Corniche Kennedy: quand la jeunesse marseillaise saute pour défier la mort ...
Au milieu des années 90, la cinéaste Dominique Cabrera avait ému pas mal de spectateurs- dont moi même, alors tout jeunot- avec son magnifique L'autre côté de la mer, oeuvre rare et sensible sur les blessures de la guerre d'Algérie puis avec le Lait de la tendresse humaine , un beau film choral sur la maternité avec Patrick Bruel ainsi que la trop rare et merveilleuse Marylin Canto.

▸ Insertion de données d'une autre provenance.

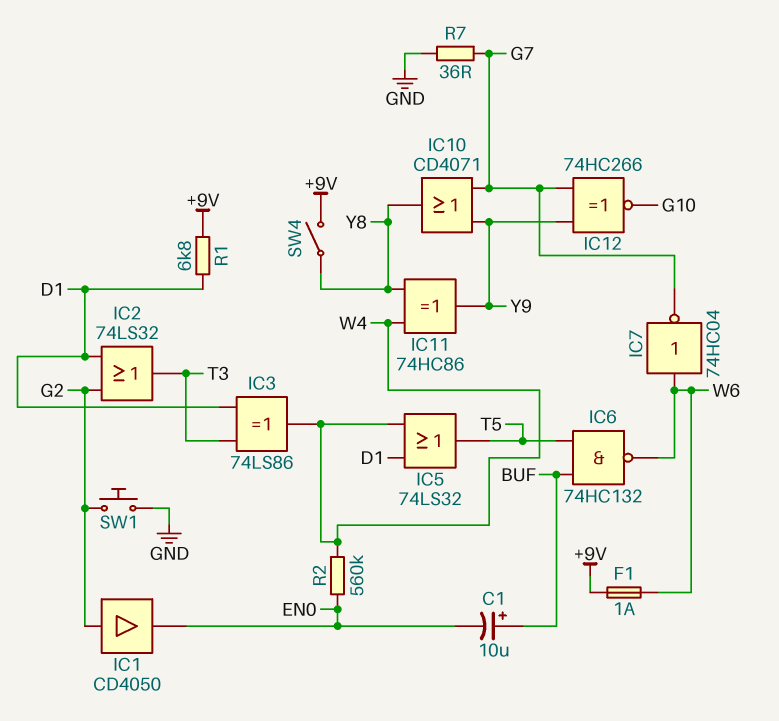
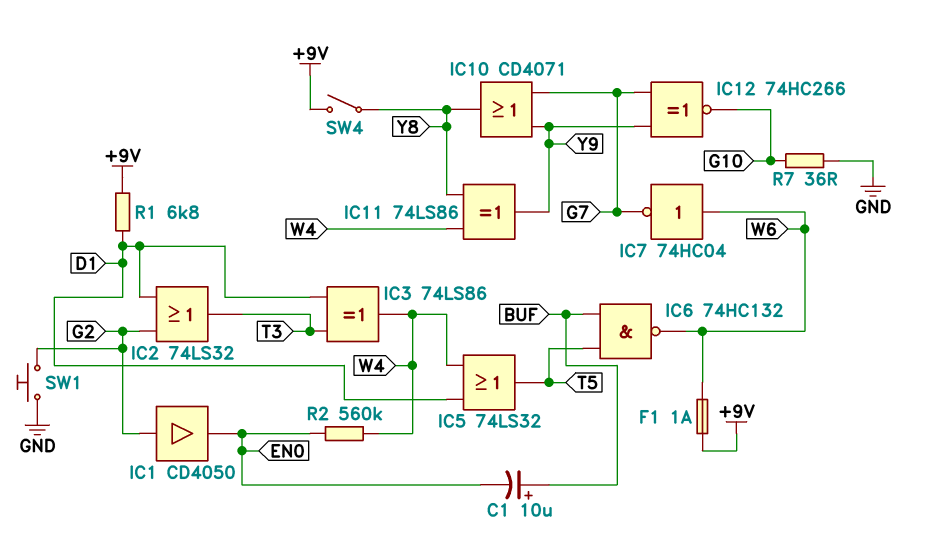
IC11: XOR 74HC86 (in W4, in Y8, out Y9) -> XOR 74LS86 (in W4, in Y8, out Y9)
R7: 36 (G7, GND) -> 36 (G10, GND)

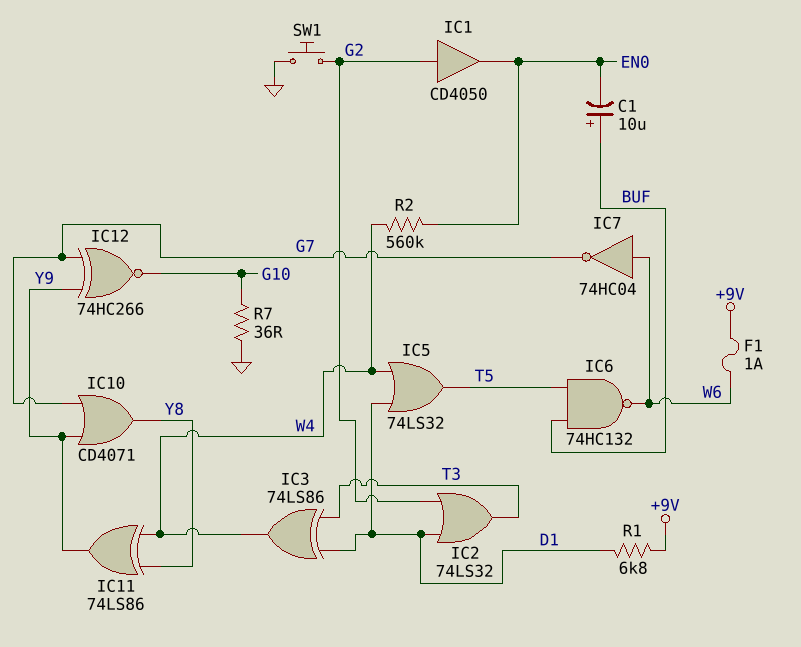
SW4: switch (+9V, Y8) -> none

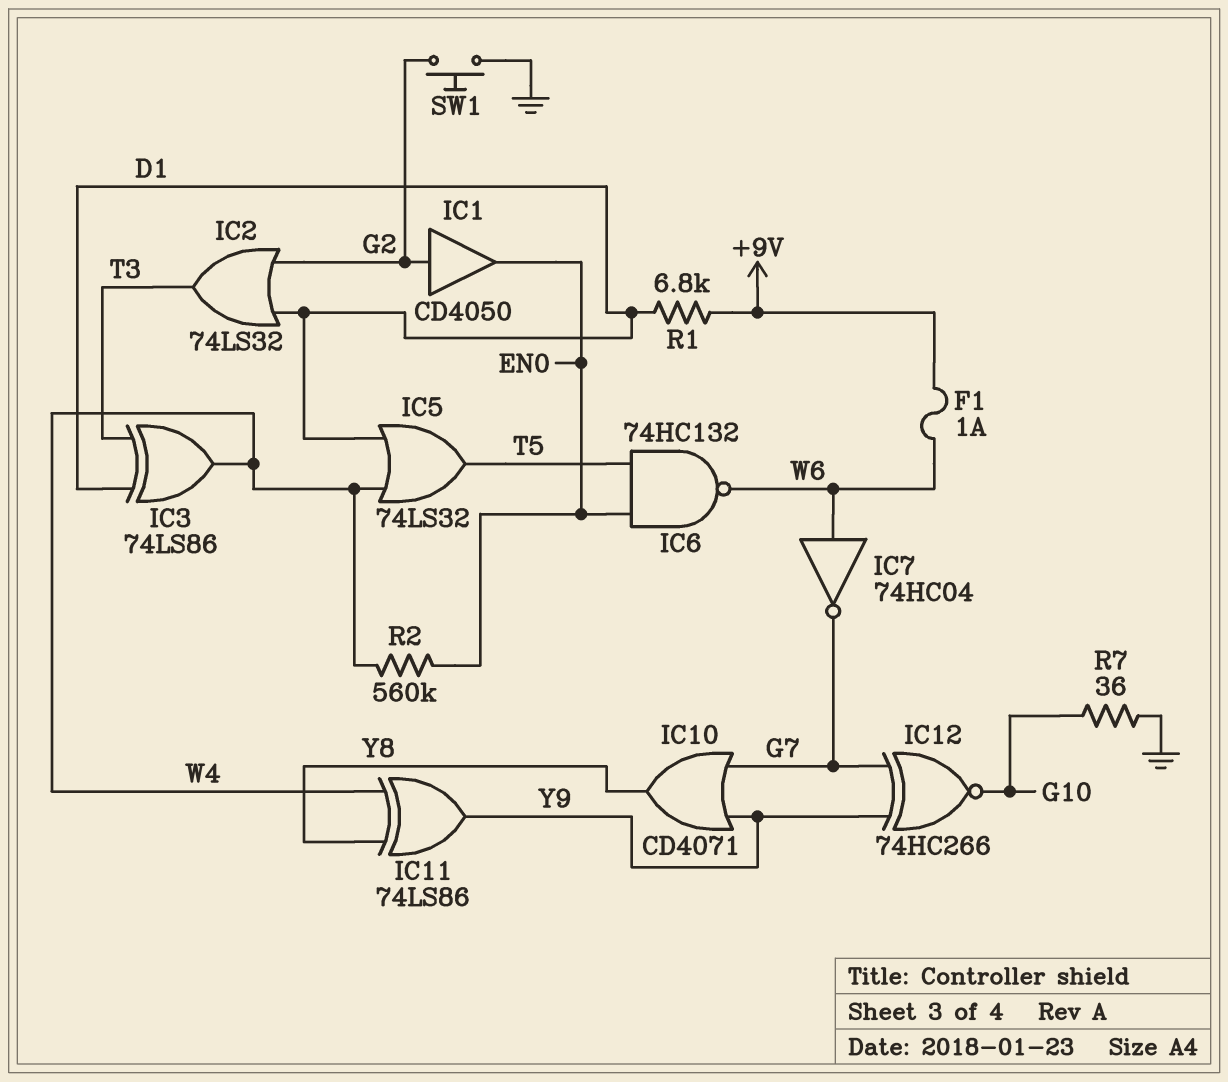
C1: 10uF (plus BUF, minus EN0) -> none
IC6: NAND 74HC132 (in BUF, in T5, out W6) -> NAND 74HC132 (in EN0, in T5, out W6)

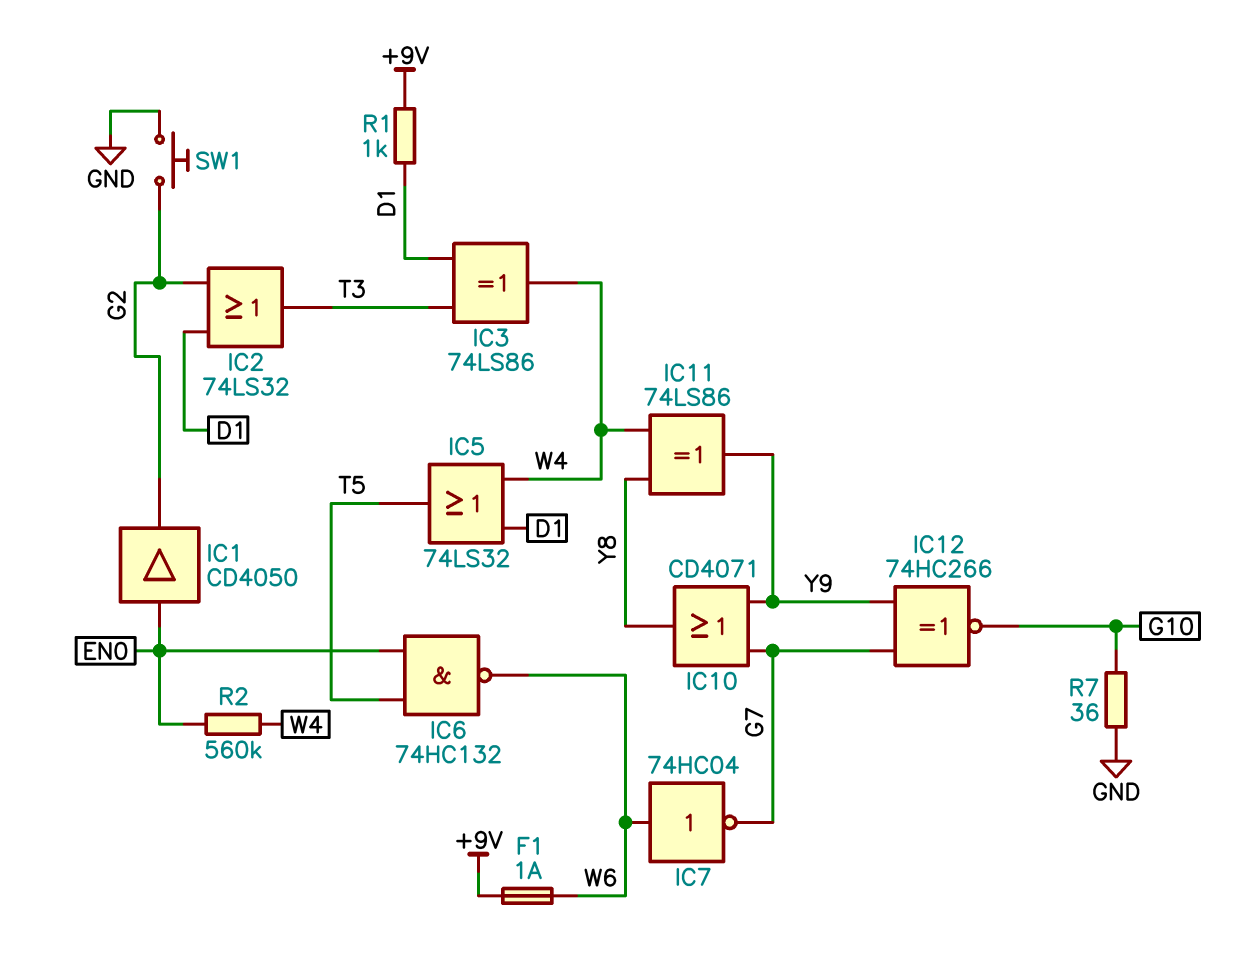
IC1: buffer CD4050 (in G2, out EN0) -> buffer CD4050 (in EN0, out G2)
R1: 6.8k (+9V, D1) -> 1k (+9V, D1)

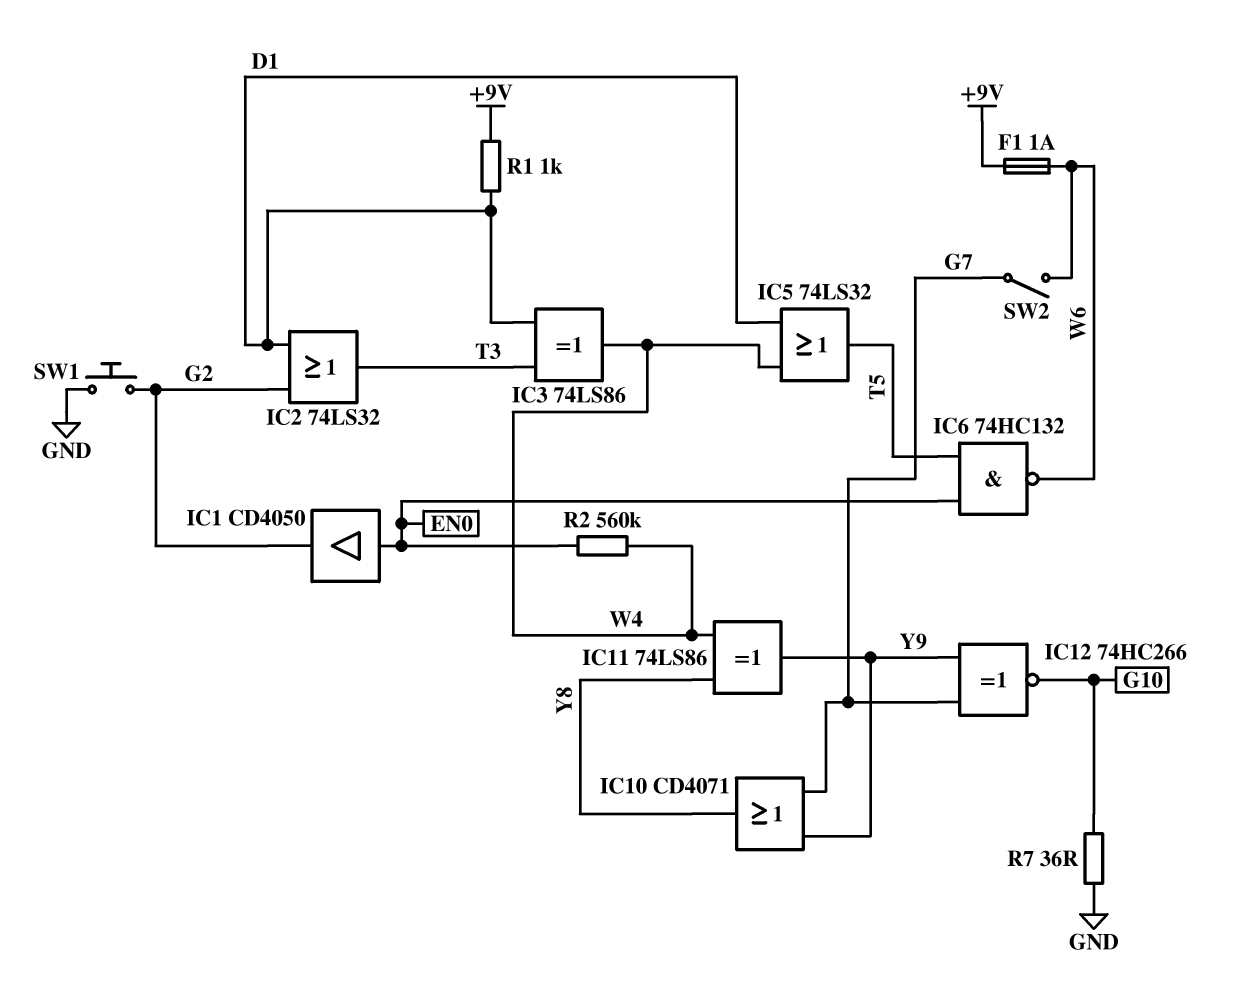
IC7: NOT 74HC04 (in W6, out G7) -> none
SW2: none -> switch (G7, W6)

Depuis, la cinéaste au eu du mal à se faire vraiment remarquer au délà du cercle des initiés, malgré quelques jolis documentaires comme Grandir, un joli long métrage auto-biographique réalisé en 2013.
Mercredi prochain, elle nous donne enfin de ses nouvelles avec Corniche Kennedy, un long métrage plein de vitalité et de soleil puisqu'il est question d'adolescents intrépides de Marseille.
Pour ce retour en force, elle s'est appuyé sur un roman de Maylis de Kerangal, une auteur qui a particulièrement le vent en poupe ces derniers temps au cinéma, puisque le film sort quelques semaines seulement après la belle adaptation de Katel Quillévéré de Réparer les vivants, et alors même que Julie Gavras prépare un film inspiré de son "Naissance d'un pont".
Il faut dire que l'écriture de de Kerangal est particulièrement cinématographique : sa plume, où la ponctuation ne se pose pas souvent, et où le souffle est souvent en lévitation, dicte un tempo très vif, qui privilégie sans cesse le mouvement, ainsi que la si juste description des lieux, imposent une palette visuelle pleinement adaptable au grand écran. Maylis de Kerangal possède de fait une écriture en cinémascope que le cinéma ne pouvait ignorer, et une sensibilité féminine que les cinéastes femmes ne peuvent que comprendre.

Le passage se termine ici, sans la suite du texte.